#!/bin/bash

# 🚀 Script to Generate Secure Secrets for Deployment

# Define root directory relative to the script location

# Stelle sicher, dass ROOT_DIR gesetzt ist
if [ -z "$ROOT_DIR" ]; then
    echo "❌ WARN: ROOT_DIR ist nicht gesetzt! Setze ROOT_DIR..."
    source ./set-project-root.sh
fi

SECRET_FILE="$ROOT_DIR/env/secrets.env"
GITIGNORE_FILE="$ROOT_DIR/.gitignore"

# ✅ Function to check if a command is installed
check_dependency() {
    command -v "$1" >/dev/null 2>&1
}

# 🔍 Check for OpenSSL, and prompt user to install if missing
if ! check_dependency "openssl"; then
    echo "⚠️  OpenSSL is not installed. It is required to generate secure secrets."
    echo "Would you like to install OpenSSL now? (yes/no)"
    read -r install_choice
    if [[ "$install_choice" == "yes" ]]; then
        if [[ "$OSTYPE" == "linux-gnu"* ]]; then
            sudo apt update && sudo apt install -y openssl
        elif [[ "$OSTYPE" == "darwin"* ]]; then
            brew install openssl
        else
            echo "❌ Unsupported OS. Please install OpenSSL manually."
            exit 1
        fi
    else
        echo "❌ OpenSSL is required but was not installed. Exiting."
        exit 1
    fi
fi

# ✅ Securely generate random values
generate_secret() {
    openssl rand -base64 32
}

# 🔄 Check if the secret file already exists
if [ -f "$SECRET_FILE" ]; then
    echo "⚠️  $SECRET_FILE already exists. Overwrite? (yes/no)"
    read -r response
    if [[ "$response" != "yes" ]]; then
        echo "❌ Secret file creation canceled."
        exit 1
    fi
fi

# ✏️ Write secrets to file
echo "🔐 Generating $SECRET_FILE ..."
mkdir -p "$(dirname "$SECRET_FILE")"  # Ensure the env directory exists
> "$SECRET_FILE"  # Clear file if it exists

# 🔑 Define and write secrets
echo "ADMIN_PASSWORD_HASH=$(openssl passwd -6 admin)" >> "$SECRET_FILE"
echo "JWT_SECRET=$(generate_secret)" >> "$SECRET_FILE"
echo "MARIADB_PASSWORD=$(generate_secret)" >> "$SECRET_FILE"
echo "MARIADB_ROOT_PASSWORD=$(generate_secret)" >> "$SECRET_FILE"
echo "REDIS_HOST_PASSWORD=$(generate_secret)" >> "$SECRET_FILE"
echo "TRAEFIK_BASIC_AUTH_USERS=admin:$(openssl passwd -6 traefikpass)" >> "$SECRET_FILE"
echo "GITEA_MYSQL_PASSWORD=$(generate_secret)" >> "$SECRET_FILE"
echo "NEXTCLOUD_ADMIN_PASSWORD=$(generate_secret)" >> "$SECRET_FILE"
echo "MAIL_PASSWORD=$(generate_secret)" >> "$SECRET_FILE"
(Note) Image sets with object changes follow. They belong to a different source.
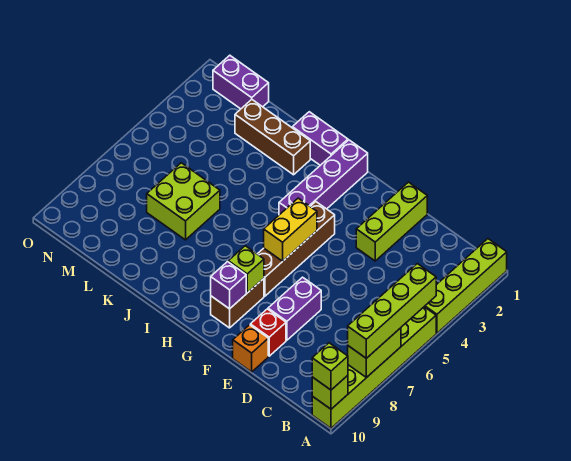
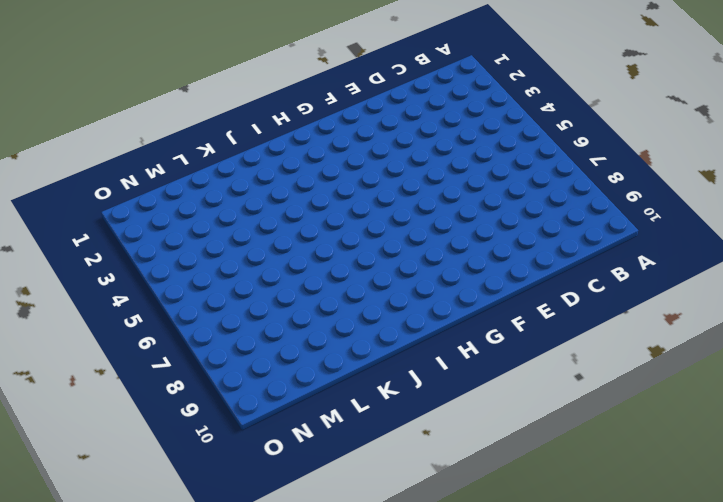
none -> lime brick A1:A4 level 1
none -> lime brick A5:A10 level 1
none -> lime brick E1:E3 level 1

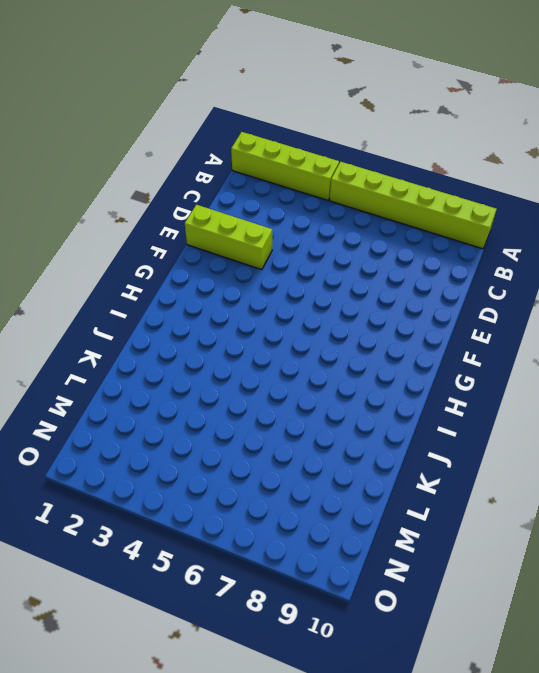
none -> purple brick E7:E8 level 1
none -> red brick E9 level 1
none -> orange brick E10 level 1

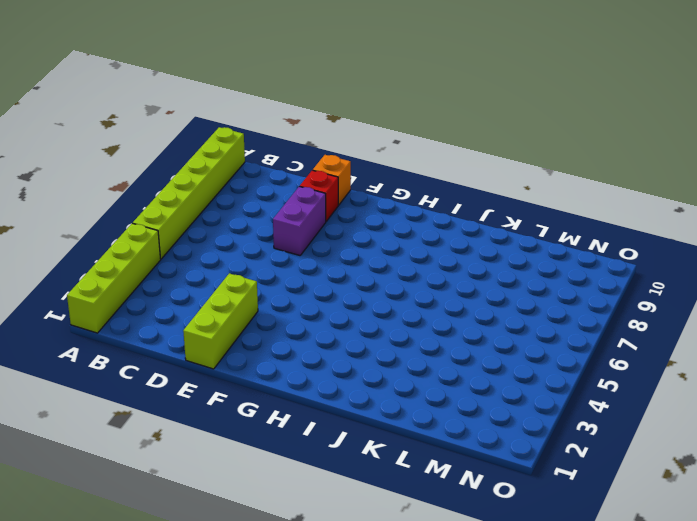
none -> brown brick G4:G7 level 1
none -> brown brick G8:G9 level 1
none -> purple brick H1:H4 level 1

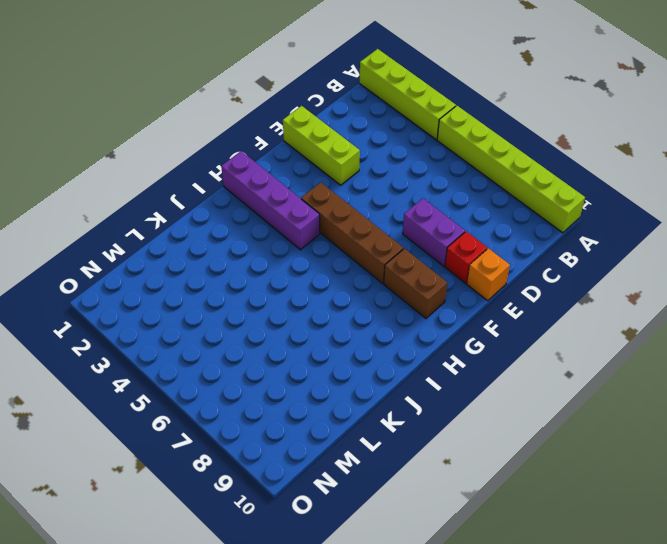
none -> purple brick I1:J1 level 1
none -> brown brick J2:L2 level 1
none -> lime brick K6:L7 level 1

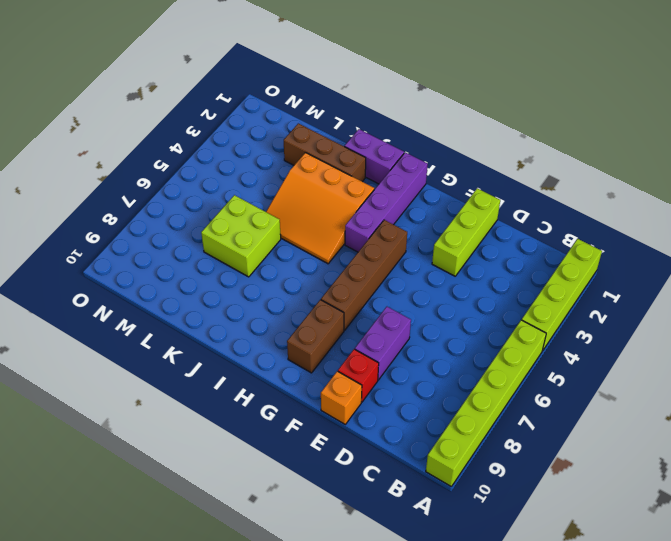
orange slope I3:K5 level 1 top 3 -> none
none -> purple brick M1:N1 level 1
none -> lime brick A7:A8 level 2
none -> lime brick A10 level 2

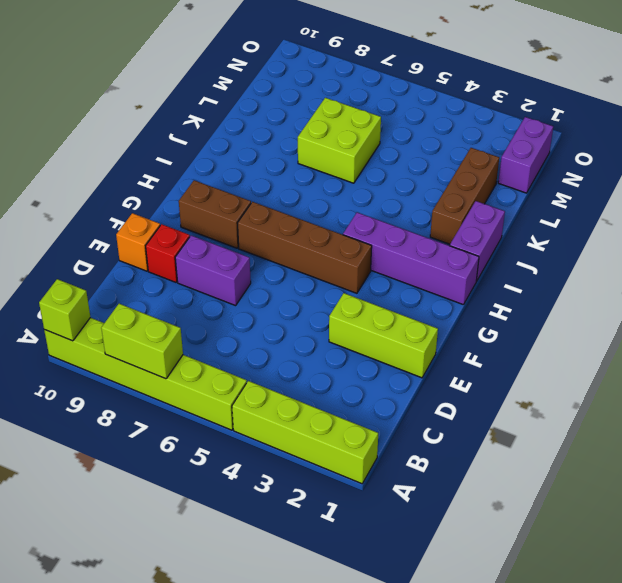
none -> yellow brick G5:G6 level 2
none -> lime brick G8 level 2
none -> purple brick G9 level 2

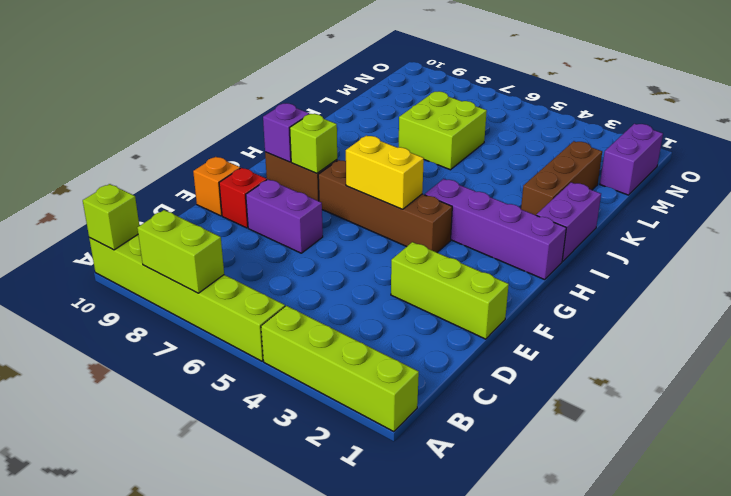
none -> lime brick A5:A8 level 3
none -> lime brick A10 level 3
# 🛑 Ensure secrets.env is ignored by Git **without overwriting last line**
if [ -f "$SECRET_FILE" ]; then
    # Check if the last line is missing a newline and fix it
    if [ -s "$GITIGNORE_FILE" ] && [ "$(tail -c1 "$GITIGNORE_FILE")" != "" ]; then
        echo "" >> "$GITIGNORE_FILE"
    fi

    # Append 'env/secrets.env' only if it's not already in .gitignore
    if ! grep -q "^env/secrets.env$" "$GITIGNORE_FILE"; then
        echo "env/secrets.env" >> "$GITIGNORE_FILE"
        echo "✅ Added 'env/secrets.env' to .gitignore"
    fi
fi

echo "✅ Secrets have been generated and stored in $SECRET_FILE."
echo "⚠️  Keep this file secure and do NOT commit it to Git!"